This real estate investment strategy doesn’t work everywhere. There are too many variables that must fall into place first but when the savvy investor does find an area that meets the parameters it’s a gold mine. When housing values began to plummet in force in 2008, within just a few short monthsland values coming back there was a glut of single family distressed properties on the market.

Prices continued to fall for such an extended period that builders and developers sat on the sidelines. Some of those were less than fortunate and found themselves with thousands of unsold, empty homes they could not sell. The market stopped and many were put out of business.

Yet when one investor’s door closes another one always seems to open.

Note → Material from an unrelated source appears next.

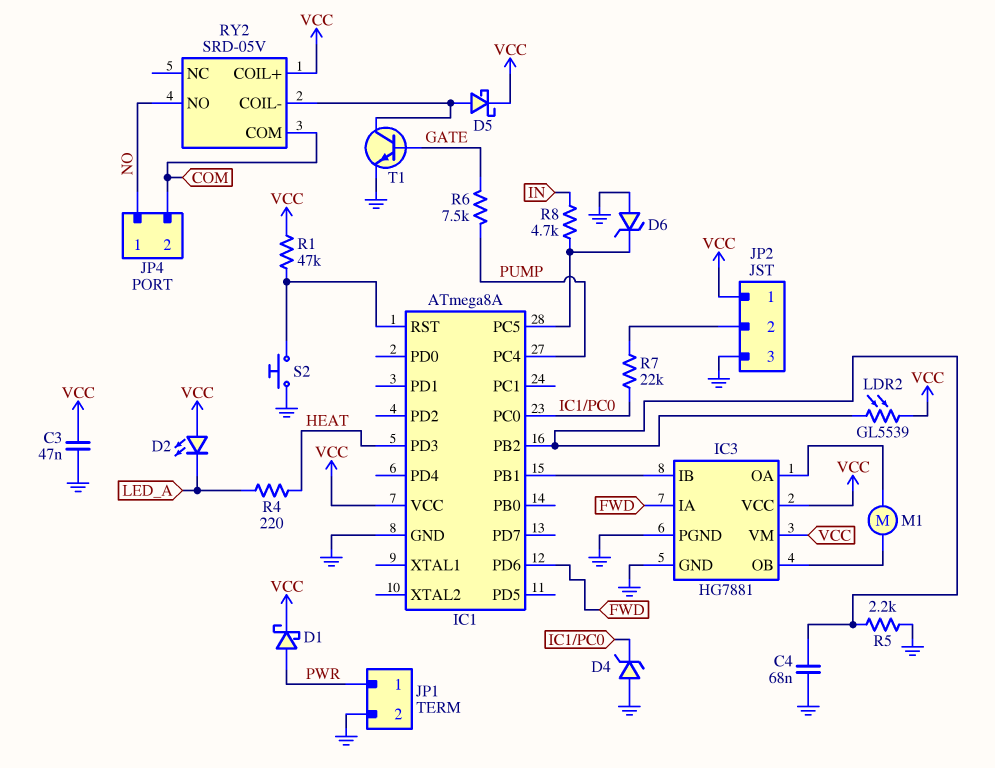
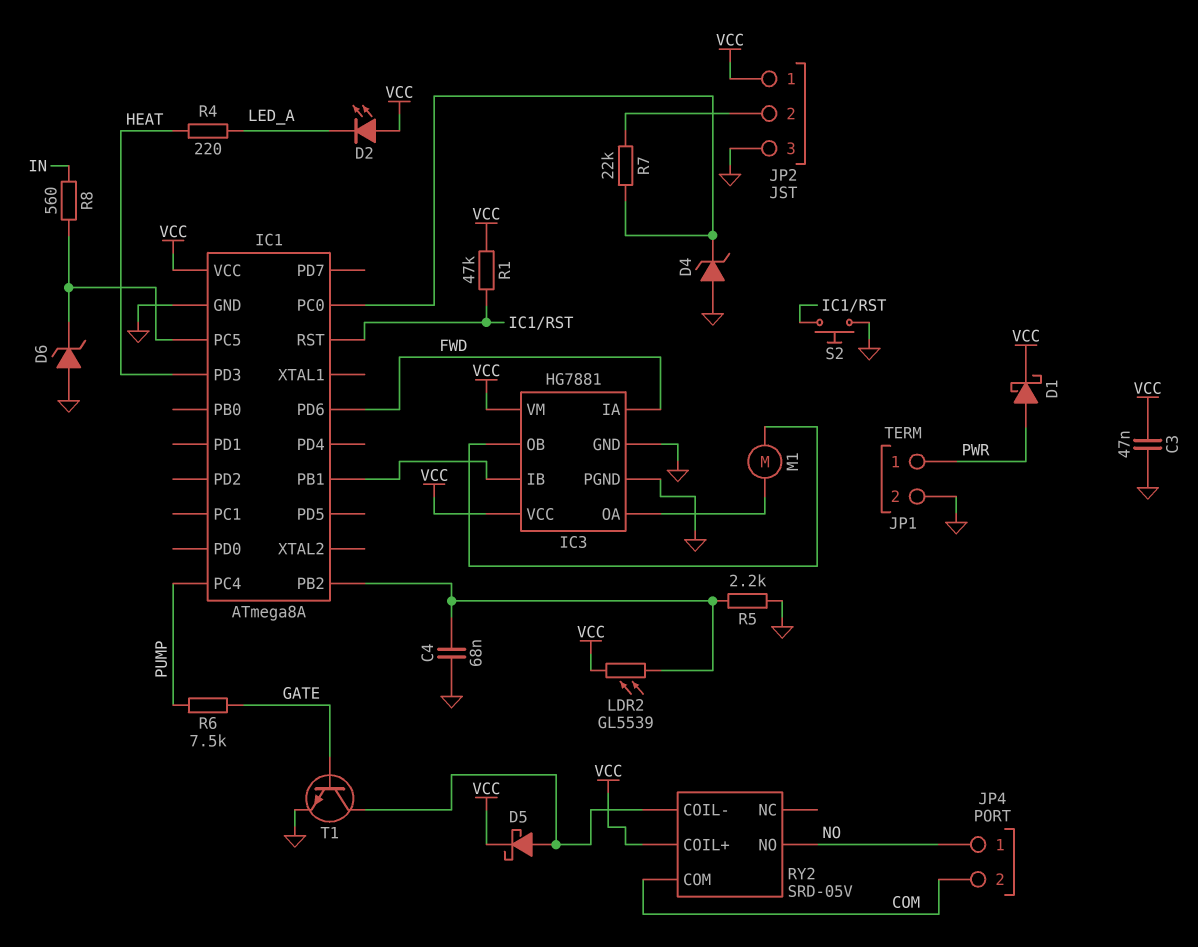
R8: 4.7k (IC1/PC5, IN) -> 560 (IC1/PC5, IN)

As new construction began to fade, lot values in most parts of the country fell to almost nothing. Empty lots, many already subdivided, sat and played the waiting game.

As real estate values over the past couple of years have gradually made their way back meeting the newfound demand, existing homes can be priced higher than what it might cost to build. Lagging land values provide an opportunity to buy and build for less than it would take to buy and rehabilitate. The country isn’t awash with such similar deals but they exist and with a bit of old fashioned due diligence you can find pockets of opportunities where new construction provides greater returns compared to a standard “buy and flip” process.

Building permits and new construction are often lagging indicators as builders don’t want to invest the time and money needed to build a brand new home. They wait for evidence of a coming demand. Yet if you can find an area where lot values are still low and building brand new on that lot will more than cover your profit projections, don’t overlook investing in new construction.